Une question d’électricité et de captage de CO2
L’électrolyse de l’eau, ainsi que le captage, le transport et l’utilisation de CO2 industriel nécessiteront beaucoup d’électricité. Le scénario « haut » étudié par l’Ademe implique une demande d’énergie 70 % supérieure à celle d’aujourd’hui. Les besoins en électricité s’établissent alors en 2050 à 175 térawattheures (TWh), soit environ 13 réacteurs nucléaires EPR. Les besoins en CO2 biogénique s’élèvent à 18,6 millions de tonnes (MtCO2). Ces niveaux nécessiteraient le développement d’infrastructures dédiées à la collecte et au transport de ce CO2. « L’utilisation de ce CO2 biogénique pour fabriquer des e-carburants entrerait par ailleurs en concurrence avec la nécessité de le stocker dans le sol et le sous-sol pour atteindre la neutralité carbone souligne l’Ademe.
Le scénario « bas » intègre des leviers de sobriété des usages, basés sur les scénarios Transition(s) 2050 de l’Ademe. La demande d’énergie y est 35 % inférieure à celle d’aujourd’hui. Avec une augmentation plus modérée du trafic, les ressources à mobiliser s’élèveraient de 44 à 68 TWh d’électricité, soit au moins 3 EPR, et de 5,8 à 7,3 millions de tonnes de CO2 biogénique. « Dans ce cas, les objectifs européens de décarbonation sur l’aérien et le maritime sembleraient atteignables », observe l’Ademe.
Dans son récent rapport « Décarboner le secteur aérien avec du carburant durable », l’Académie des technologies estimait de son côté qu’il faudrait 20 TWh d’électricité pour produire 2 millions de tonnes de kérosène durable en 2035 et 170 TWh en 2050 pour 6 millions de tonnes de kérosène durable.
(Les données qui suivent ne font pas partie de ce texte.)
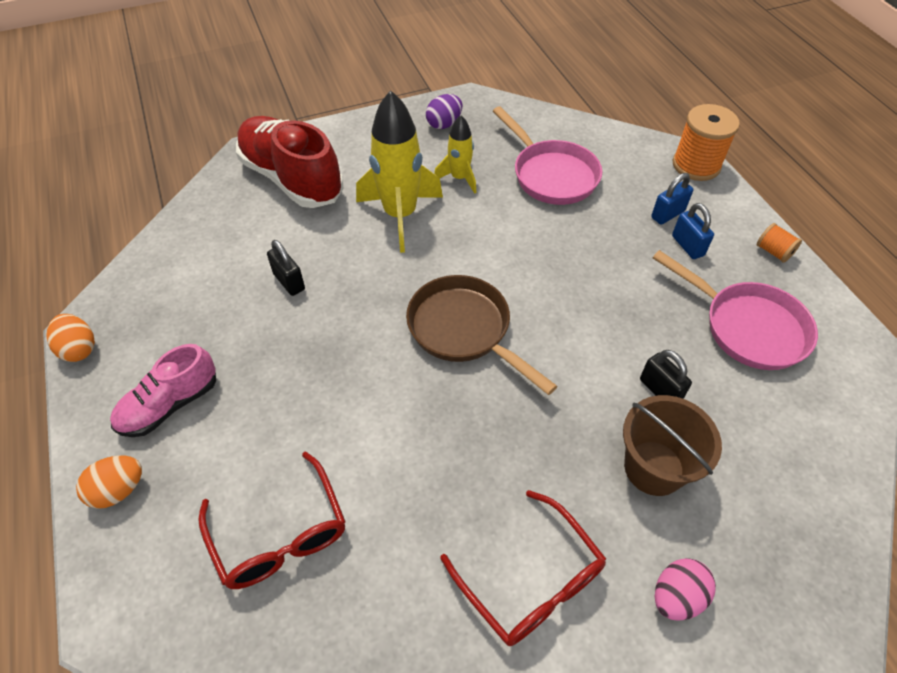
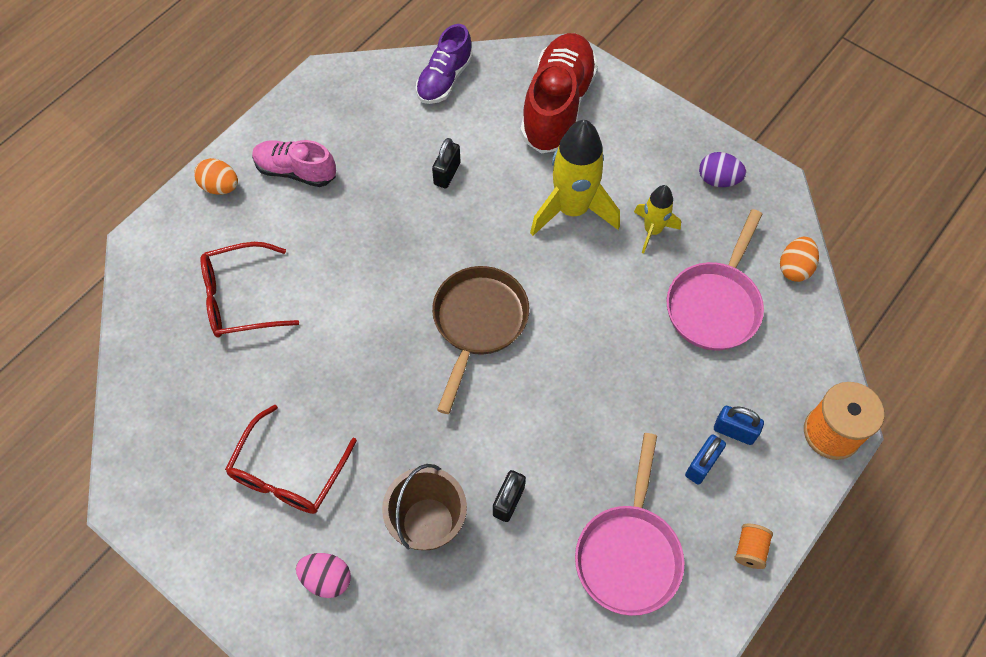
camera: 60 degrees right, 10 degrees up
(79, 349) = (306, 87): orange egg -> orange egg (794, 268)
(187, 238) = (444, 79): none -> purple shoe
(280, 534) = (240, 298): red glasses -> red glasses turned 45 degrees clockwise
La majorité du carburant serait alors obtenu par électrolyse de l’eau et capture du CO2. « À terme, un doublement de la production électrique sera nécessaire en 2050 pour décarboner les différents secteurs de l’économie », estimait Daniel Iracane, expert du pôle énergie de l’Académie des technologies, pilote du rapport. Le secteur aérien mobiliserait de 10 à 15 % de cette nouvelle production électrique issue des énergies renouvelables et de nouveaux réacteurs nucléaires.